Monday is a huge day in our household, in that we are actually engaging in an adult activity. (Hmmm, interesting choice of words -- must consult Dr. Freud.) What I meant to say was that my husband and I are having an evening out sans children. (Sometimes a concert is just a concert.)

Anyway, the occasion is a performance by immensely talented singer-songwriter Michael Penn.

A few years back, we were so impressed by Mr. Penn in concert that we joined a Yahoo group devoted to him -- the michaelpennlist. It was the first time I had participated in any kind of organized fan thing since the 70s when I dreamed of being Donny Osmond's Mormon bride, so you know I was really impressed by Michael's performance. (And no religious conversion required.)

Anyway, the Pennlist is a very cool, thoughtful community of music fans generally devoid of the junk that usually mess up these sorts of groups.

However, being a member of a group like this does present a somewhat difficult situation for tomorrow night's concert. For certainly there will be other Pennlisters at the show. And while in theory I like meeting new people that I have common interests with, in reality I suck at the kind of casual conversation this entails.

So, barring a secret handshake, here is a little script I have prepared for any Pennlisters that are attending tomorrow night's World Cafe Live show. All two of you. Stick to your part, and no one will get hurt.

Pennlist script

U = us, as in my husband and I; we generally speak in unison
Y = you

Y: You guys wouldn't happen to be on the Pennlist, would you?
U: Yeah…uh…hi. Nice to meet you.

Shake hands and introduce ourselves and vice versa whereupon I will immediately forget your name(s).

(awkward silence)

Y: Are you from around here?
U: Yeah…uh…(insert vague answer here.) How about you?
Y: (Please give your exact street address so we can stalk you.)
U: Oh yeah, I’ve heard that’s a nice area; although we never leave the house, so we don’t know from personal experience.

(awkward silence)

U: So…have you seen Michael before? (Dumb question, since you’re a Pennlister…)
Y: Yeah. He’s awesome live. Were you at The Point show?
U: Yeah. He was awesome.
Y: Yeah.
U: But we’re just here for the tuning.
Y: (polite chuckle here, please) Yeah… (You plan your escape route.)

(awkward silence)

Y: What do you think of Mr. Hollywood Jr.?
U: Love it. He’s a genius. How about you?
Y: Love it. He’s awesome.

(awkward silence)

U: Have you tried the hummus? It’s awesome.
Y: No, I’m not really a fan of the chickpea.
U: Yeah, we’re generally not into whole legumes either, but in their mashed form they’re quite tasty.

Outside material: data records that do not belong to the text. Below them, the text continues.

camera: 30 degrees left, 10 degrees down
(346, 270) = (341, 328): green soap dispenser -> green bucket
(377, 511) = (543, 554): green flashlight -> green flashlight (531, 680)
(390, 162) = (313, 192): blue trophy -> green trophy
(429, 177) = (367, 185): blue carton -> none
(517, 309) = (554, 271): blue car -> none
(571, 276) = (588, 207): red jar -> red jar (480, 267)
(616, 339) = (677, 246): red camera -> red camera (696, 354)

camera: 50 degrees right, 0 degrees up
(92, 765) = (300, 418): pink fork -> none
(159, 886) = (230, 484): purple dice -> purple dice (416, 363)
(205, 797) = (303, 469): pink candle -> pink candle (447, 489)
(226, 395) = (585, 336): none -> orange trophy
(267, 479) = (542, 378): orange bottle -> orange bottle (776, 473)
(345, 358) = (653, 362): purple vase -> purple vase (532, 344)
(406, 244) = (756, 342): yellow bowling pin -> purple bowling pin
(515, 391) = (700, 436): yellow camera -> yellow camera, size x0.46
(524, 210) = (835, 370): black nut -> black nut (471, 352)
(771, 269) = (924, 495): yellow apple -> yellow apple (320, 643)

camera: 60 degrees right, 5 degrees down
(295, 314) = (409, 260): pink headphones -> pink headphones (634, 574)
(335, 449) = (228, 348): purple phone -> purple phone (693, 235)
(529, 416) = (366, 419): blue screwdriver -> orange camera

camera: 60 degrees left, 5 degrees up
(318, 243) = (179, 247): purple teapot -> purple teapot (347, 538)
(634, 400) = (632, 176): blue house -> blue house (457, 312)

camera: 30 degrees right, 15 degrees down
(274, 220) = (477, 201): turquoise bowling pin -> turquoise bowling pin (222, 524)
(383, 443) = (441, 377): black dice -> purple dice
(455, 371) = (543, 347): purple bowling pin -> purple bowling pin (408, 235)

(extremely awkward silence)

U: Have you met Spencer yet? (nothing left to say, trying to divert you to Spencer)
Y: Yeah. He’s awesome.

(incredibly awkward silence)

Y: OK…well…nice to meet you guys.
U: Same here. See you on the pennlist!

Feel free to replace “awesome” with any of the following: “rocks” “sweet” “mind-blowing” “fantabulous.”

Please do not forget the awkward silences. They are integral to creating the general aura of discomfort that we thrive in.